Sunday, July 04, 2010

Kris King

Kris King accomplished an awful lot in his hockey career considering many probably never figured he would make it very far.

Drafted 80th overall by Washington in 1984, everyone knew there was only one way he was getting into the NHL - by literally fighting his way in. Yet when all was said and done he left the NHL with a reputation not as a goon but as a clean, hard hitting team player.

He was a tough guy with a big heart and a great team attitude. He was a natural leader and that, combined with his rugged play, kept him in the National Hockey League for 13 seasons. He was willing - and able - to do the grunt work along the boards and in the corners. He was absolutely relentless in his pursuit of the puck, or at least the puck carrier. He created a lot of turnovers but never had the hand skills or speed to do much with loose pucks. Still, he was a coach's delight - a reliable bottom six forward who could always be counted on for a big energy shift whenever the team needed a boost.

In addition to being a natural leader on the bench and in the dressing room, he was also a wonderful presence in every community he lived in, donating his time to many charities, especially causes involving children. In 1996 he was recognized by the National Hockey League for his charitable kindness with the King Clancy award.
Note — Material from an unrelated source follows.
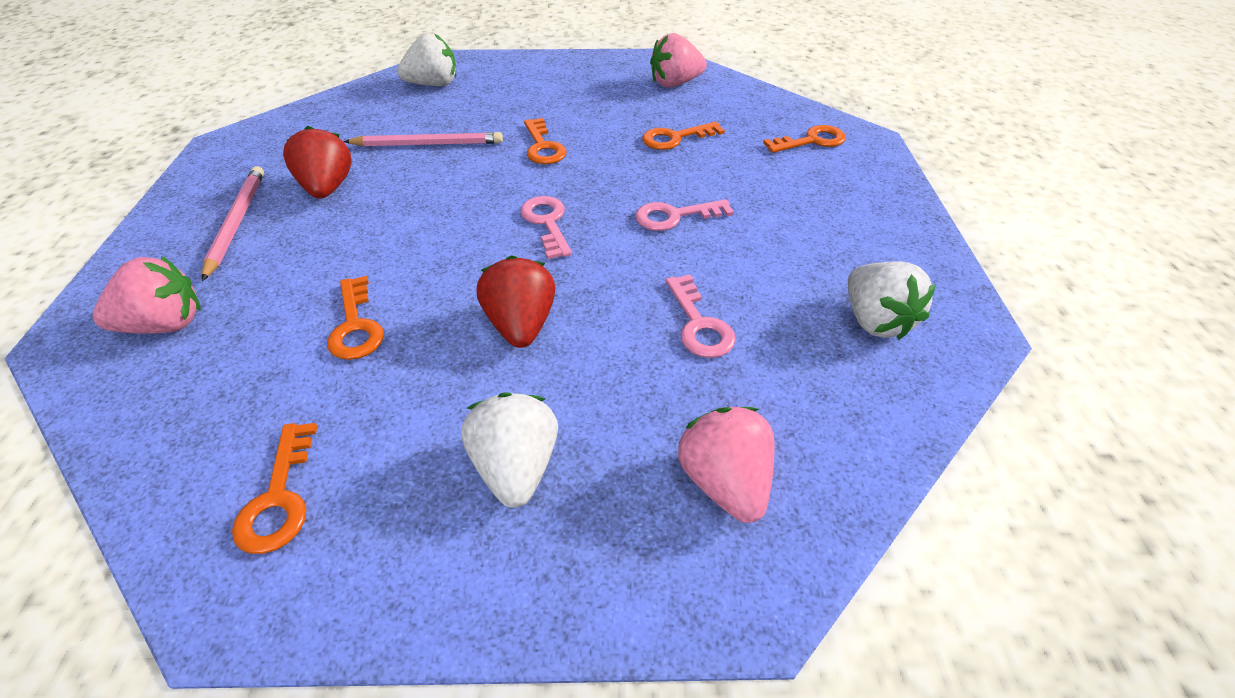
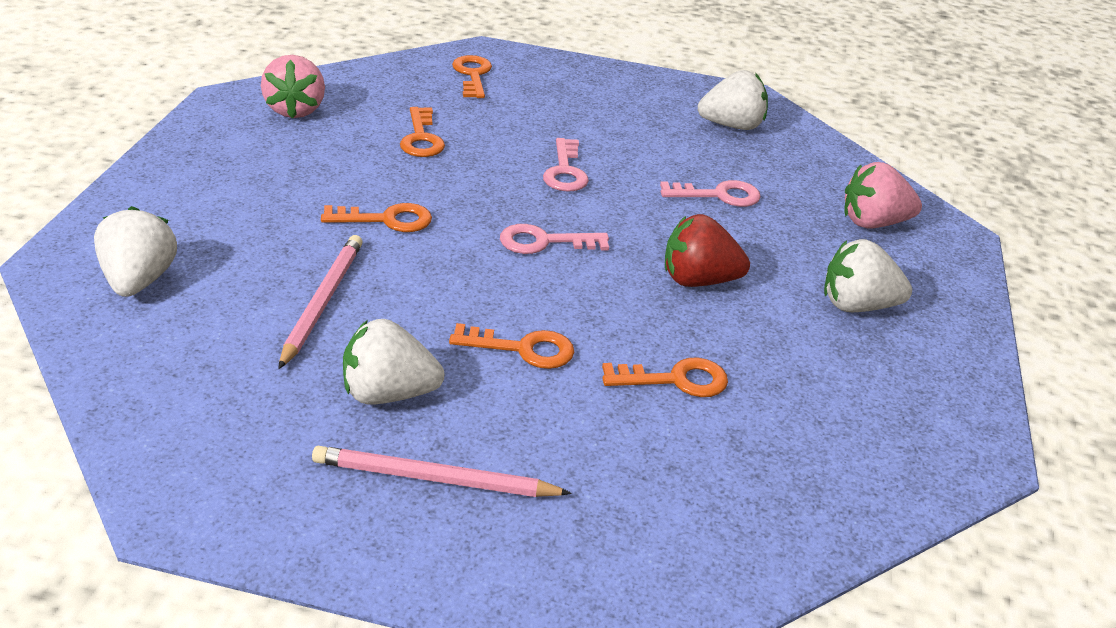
camera: 80 degrees left, 10 degrees down
(165, 325) = (637, 529): pink strawberry -> none
(279, 498) = (883, 430): orange key -> orange key (523, 349)
(327, 188) = (388, 394): red strawberry -> white strawberry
As great as receiving that award was, that was a tough summer for King. His season ended after blowing out his knee. That would prove to be his last game in Winnipeg as the franchise relocated to Phoenix to become the Coyotes. Although he started out with Detroit and was a Broadway hit with the New York Rangers, he really found a home in blue collar western Canada.

King played in Phoenix for one season before moving on to Toronto and then Chicago. He retired in 2001 and quickly joined the NHL's hockey operations department. Nowadays he has risen to become the department's senior vice president.

Kris King only scored 66 goals and 151 points in 14 NHL seasons. But the key stat for him is the fact that he played in 849 career playoff games. He probably had twice as many bruises for every game played. He was one of hockey's good guys.


Paul,  6:26 AM  

He played 849 regular-season games and 67 playoff games. Nobody could ever play long enough to play 849 playoff games.

Anonymous,  6:06 PM  

Sounds like a nice guy who said and did all the right things to make up for a lack of talent.